Caroline adopts the standard ski mountaineering pose while making a turn through the upper half. Although it was sunny on the approach, a set of dense clouds rolled in as they neared the summit. The limited visibility coupled with layers of breakable, punchy crusts created challenging conditions.
As quickly as the Teton weather rolled in, it cleared out. They were grateful for the visibility in the lower half of the line as they encountered sections of blue ice, covered with a few inches of dense May powder.
Point of View
Even though it looks like fresh powder, it was not. It was completely bulletproof ice the entire way down. "Here, I was thankful I had sharpened my ski edges," Caroline says. A ski tune is advisable before a ski mountaineering trip to the Tetons. This section was steep, narrow and slick.

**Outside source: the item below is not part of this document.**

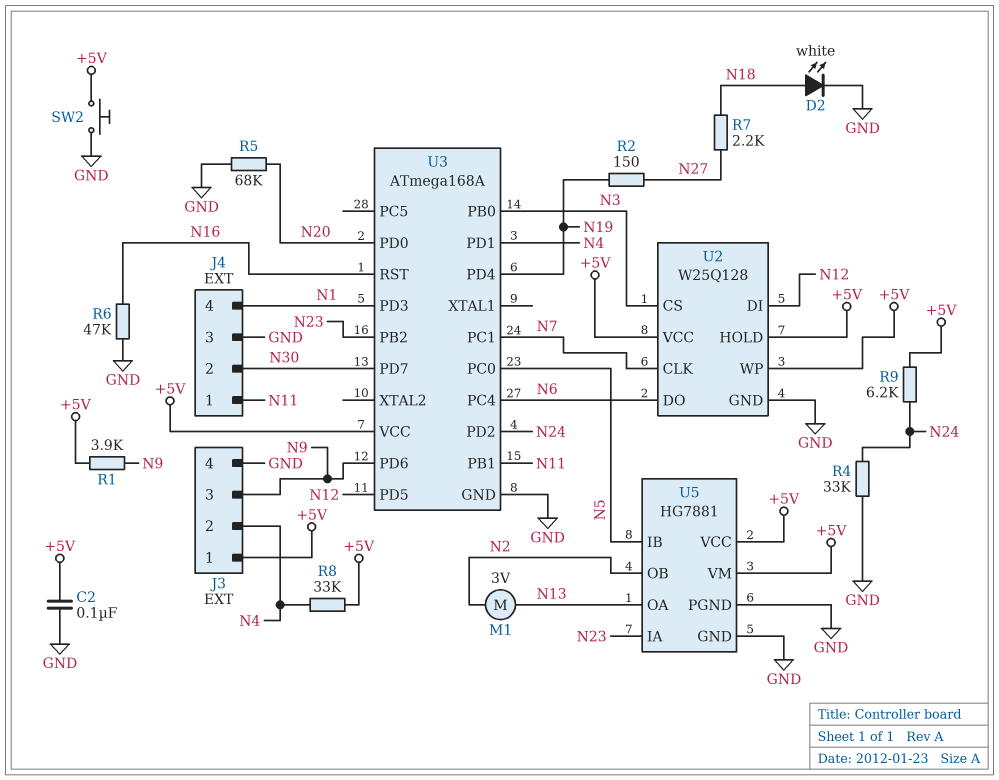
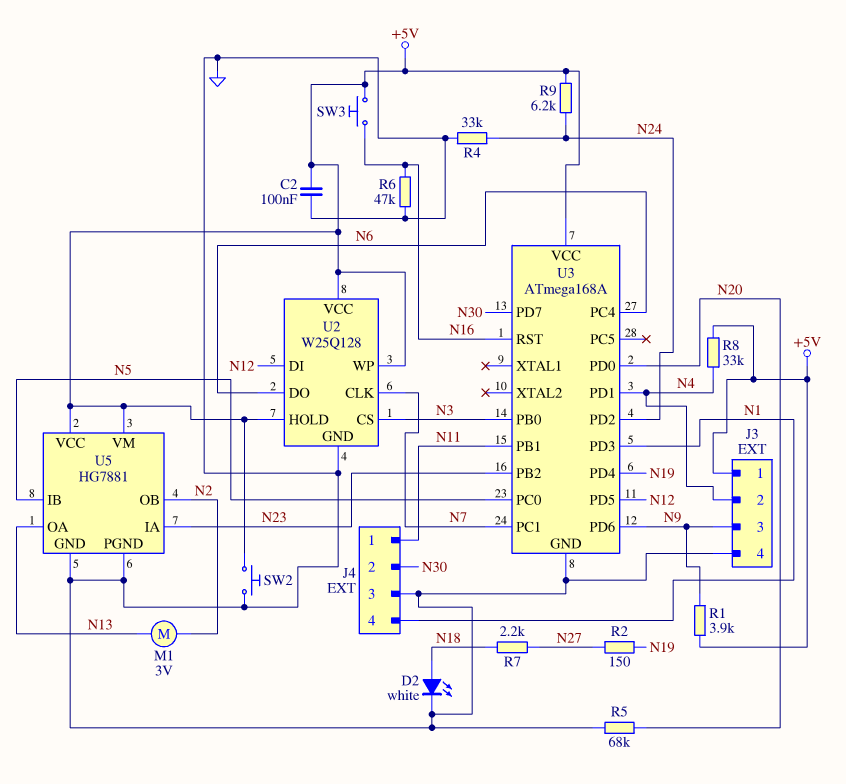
SW3: none -> button (+5V, N16)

A clean descent as defined by Mark Newcomb is a descent of the purest style; no ropes, skiing a peak with no rappels on the way down and no booting back out. Adam was jubilant after skiing through the crux. The descent would continue many miles through Cascade Canyon.
Exit This Way
They faced numerous obstacles on the exit besides the arduous length: heat, patches of isothermic snow, and diminishing supplies of food. But morale remained high as they jogged out for 3.5 miles to Jenny Lake, where they caught a boat ride just in the nick of time.